AI Agent Monitoring & Observability

An agent that runs but cannot be observed is an agent that will fail silently. This guide covers every observability layer on osModa: dashboard live logs, agentd health endpoints, osmoda-watch crash detection and auto-recovery, the SHA-256 hash-chained audit ledger, and how to set up real-time alerts via Telegram, Discord, Slack, and WhatsApp.

Last updated: May 2026

Monitoring layers

Layer 1: Dashboard — Live log streaming, agent status, file access, model configuration — all from a web interface.
Layer 2: agentd — Health monitoring, event logging, memory management, backups. The central nervous system of observability.
Layer 3: osmoda-watch — Crash detection, silent hang detection, auto-restart with backoff, SafeSwitch deployment tracking.
Layer 4: Audit ledger — Every mutation hash-chained with SHA-256. Tamper-evident forensic trail.
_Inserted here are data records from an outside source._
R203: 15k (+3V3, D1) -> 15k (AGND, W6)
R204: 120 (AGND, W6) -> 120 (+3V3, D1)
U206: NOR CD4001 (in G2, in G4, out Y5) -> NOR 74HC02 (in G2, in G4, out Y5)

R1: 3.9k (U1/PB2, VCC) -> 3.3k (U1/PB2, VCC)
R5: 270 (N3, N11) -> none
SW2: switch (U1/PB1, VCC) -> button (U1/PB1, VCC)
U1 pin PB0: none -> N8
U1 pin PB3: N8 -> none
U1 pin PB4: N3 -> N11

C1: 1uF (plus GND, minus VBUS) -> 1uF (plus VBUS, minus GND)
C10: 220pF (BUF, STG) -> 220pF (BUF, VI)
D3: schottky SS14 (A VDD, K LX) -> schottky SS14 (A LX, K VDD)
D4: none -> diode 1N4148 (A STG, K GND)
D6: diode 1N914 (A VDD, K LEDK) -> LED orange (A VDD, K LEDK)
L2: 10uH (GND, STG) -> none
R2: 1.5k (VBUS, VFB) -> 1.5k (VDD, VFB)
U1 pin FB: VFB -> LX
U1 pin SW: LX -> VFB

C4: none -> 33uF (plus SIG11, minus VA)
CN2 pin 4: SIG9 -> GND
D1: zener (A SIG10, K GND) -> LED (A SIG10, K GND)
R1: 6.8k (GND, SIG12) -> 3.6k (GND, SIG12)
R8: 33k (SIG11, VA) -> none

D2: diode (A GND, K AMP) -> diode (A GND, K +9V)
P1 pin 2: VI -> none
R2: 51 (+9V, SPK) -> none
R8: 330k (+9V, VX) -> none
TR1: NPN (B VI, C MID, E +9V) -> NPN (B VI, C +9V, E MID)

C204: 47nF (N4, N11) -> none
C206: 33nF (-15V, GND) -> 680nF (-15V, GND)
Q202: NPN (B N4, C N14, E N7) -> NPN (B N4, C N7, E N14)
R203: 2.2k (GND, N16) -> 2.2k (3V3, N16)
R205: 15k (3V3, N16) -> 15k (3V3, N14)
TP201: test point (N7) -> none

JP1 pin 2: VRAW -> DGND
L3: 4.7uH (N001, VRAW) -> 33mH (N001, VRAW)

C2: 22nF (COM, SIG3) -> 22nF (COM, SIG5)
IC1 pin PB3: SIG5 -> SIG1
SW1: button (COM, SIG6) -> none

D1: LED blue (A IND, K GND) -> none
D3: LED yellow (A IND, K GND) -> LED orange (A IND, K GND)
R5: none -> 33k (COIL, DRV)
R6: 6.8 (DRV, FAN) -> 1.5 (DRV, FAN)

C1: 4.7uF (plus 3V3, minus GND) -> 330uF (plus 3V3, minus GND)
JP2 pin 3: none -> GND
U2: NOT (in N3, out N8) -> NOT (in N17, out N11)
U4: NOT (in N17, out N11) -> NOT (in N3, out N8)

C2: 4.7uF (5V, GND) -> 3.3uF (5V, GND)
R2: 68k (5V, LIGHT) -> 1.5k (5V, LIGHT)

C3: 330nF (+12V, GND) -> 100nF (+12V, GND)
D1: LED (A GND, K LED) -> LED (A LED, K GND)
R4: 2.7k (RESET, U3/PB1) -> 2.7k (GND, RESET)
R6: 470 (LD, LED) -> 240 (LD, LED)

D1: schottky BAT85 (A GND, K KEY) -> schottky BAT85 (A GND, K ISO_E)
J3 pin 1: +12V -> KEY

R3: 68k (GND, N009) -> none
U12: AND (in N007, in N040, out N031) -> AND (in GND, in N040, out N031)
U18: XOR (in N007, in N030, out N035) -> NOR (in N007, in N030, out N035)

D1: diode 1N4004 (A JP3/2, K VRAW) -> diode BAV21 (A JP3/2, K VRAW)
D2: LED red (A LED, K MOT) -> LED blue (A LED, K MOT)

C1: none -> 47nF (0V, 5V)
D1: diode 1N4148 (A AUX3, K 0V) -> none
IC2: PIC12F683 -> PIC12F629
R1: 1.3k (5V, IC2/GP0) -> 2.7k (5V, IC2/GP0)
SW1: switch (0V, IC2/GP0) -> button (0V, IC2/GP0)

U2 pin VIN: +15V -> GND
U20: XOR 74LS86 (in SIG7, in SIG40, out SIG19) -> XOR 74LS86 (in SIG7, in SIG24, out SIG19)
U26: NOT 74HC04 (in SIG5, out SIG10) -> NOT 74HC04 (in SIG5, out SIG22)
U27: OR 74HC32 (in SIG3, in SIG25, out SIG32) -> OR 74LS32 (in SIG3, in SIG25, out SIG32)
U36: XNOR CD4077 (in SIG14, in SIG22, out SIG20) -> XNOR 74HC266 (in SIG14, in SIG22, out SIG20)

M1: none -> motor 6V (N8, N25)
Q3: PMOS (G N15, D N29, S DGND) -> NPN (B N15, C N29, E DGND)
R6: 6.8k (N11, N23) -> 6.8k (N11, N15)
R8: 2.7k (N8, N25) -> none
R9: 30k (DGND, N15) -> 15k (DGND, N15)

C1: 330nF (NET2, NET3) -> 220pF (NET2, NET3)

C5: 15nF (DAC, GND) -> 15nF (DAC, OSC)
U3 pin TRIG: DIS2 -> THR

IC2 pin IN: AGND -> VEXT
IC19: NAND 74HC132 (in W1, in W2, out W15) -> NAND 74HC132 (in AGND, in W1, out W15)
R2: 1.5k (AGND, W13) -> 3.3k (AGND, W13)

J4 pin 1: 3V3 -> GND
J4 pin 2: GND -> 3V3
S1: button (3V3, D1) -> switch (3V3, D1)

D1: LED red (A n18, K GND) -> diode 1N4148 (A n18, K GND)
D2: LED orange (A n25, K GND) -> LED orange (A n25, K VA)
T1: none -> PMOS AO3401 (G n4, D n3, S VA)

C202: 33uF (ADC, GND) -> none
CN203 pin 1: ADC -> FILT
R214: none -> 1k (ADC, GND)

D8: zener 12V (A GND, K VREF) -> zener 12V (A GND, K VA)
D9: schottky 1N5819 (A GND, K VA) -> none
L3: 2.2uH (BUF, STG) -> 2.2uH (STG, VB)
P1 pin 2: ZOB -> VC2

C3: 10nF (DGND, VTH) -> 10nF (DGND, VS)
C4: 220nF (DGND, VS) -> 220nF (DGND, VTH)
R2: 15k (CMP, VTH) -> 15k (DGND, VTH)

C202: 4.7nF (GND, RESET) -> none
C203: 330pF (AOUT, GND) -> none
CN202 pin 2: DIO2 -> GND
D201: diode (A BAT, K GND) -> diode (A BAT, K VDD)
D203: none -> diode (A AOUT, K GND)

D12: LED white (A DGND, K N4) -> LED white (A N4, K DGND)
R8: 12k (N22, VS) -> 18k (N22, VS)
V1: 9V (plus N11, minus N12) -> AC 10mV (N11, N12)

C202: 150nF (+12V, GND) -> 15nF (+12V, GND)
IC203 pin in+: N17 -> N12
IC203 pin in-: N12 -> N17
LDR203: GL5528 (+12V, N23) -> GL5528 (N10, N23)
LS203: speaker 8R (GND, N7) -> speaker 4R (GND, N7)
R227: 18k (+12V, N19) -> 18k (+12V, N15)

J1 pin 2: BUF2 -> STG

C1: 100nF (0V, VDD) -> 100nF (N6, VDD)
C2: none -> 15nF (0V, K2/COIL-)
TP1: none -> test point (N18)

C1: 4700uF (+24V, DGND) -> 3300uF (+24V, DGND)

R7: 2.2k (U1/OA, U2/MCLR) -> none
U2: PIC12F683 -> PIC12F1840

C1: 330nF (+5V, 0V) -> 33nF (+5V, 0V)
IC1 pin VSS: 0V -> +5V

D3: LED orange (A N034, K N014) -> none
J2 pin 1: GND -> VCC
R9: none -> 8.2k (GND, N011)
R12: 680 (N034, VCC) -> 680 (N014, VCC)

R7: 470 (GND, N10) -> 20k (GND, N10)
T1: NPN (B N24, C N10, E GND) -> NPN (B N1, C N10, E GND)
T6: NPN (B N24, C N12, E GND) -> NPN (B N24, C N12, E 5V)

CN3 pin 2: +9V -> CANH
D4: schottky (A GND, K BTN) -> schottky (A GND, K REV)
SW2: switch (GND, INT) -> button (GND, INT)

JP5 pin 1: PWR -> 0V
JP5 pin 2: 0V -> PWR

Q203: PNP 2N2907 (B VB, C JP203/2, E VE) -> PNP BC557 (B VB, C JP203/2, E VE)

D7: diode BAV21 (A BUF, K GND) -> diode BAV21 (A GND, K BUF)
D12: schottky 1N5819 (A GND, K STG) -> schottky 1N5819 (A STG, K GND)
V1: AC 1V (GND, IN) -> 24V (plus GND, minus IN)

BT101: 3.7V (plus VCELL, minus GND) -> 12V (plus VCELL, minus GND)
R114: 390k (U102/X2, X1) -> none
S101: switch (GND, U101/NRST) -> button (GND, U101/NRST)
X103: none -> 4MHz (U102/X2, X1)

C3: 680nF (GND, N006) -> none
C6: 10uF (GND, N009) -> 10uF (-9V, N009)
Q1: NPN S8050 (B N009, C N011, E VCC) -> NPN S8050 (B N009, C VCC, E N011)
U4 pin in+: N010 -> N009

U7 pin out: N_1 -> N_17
Dashboard: Live Logs and Agent Management

The osModa dashboard at spawn.os.moda is the first place to check your agent's status. It provides a web interface for agent CRUD operations, live log streaming, file browsing, and configuration management — without needing to SSH into your server.

The dashboard supports multi-model configuration. You can switch your agent between Claude Opus, Sonnet, Haiku, GPT-4o, and o3-mini without redeploying. It also manages multi-channel connectivity — connect your agent to Telegram, WhatsApp, Discord, Slack, or embed it as a web chat widget.

Live log streaming

Watch your agent's stdout and stderr in real time from the browser. Filter by severity, search for patterns, and export logs for external analysis. No SSH required — useful for non-technical team members who need to check agent status.

SSH key management

Add or revoke SSH keys for team members through the web interface. Track which keys have been used and when. Every key change is recorded in the audit ledger.

File access

Browse your server's filesystem, download files, and view agent output without SSH. Useful for checking generated reports, logs, and data files your agent produces.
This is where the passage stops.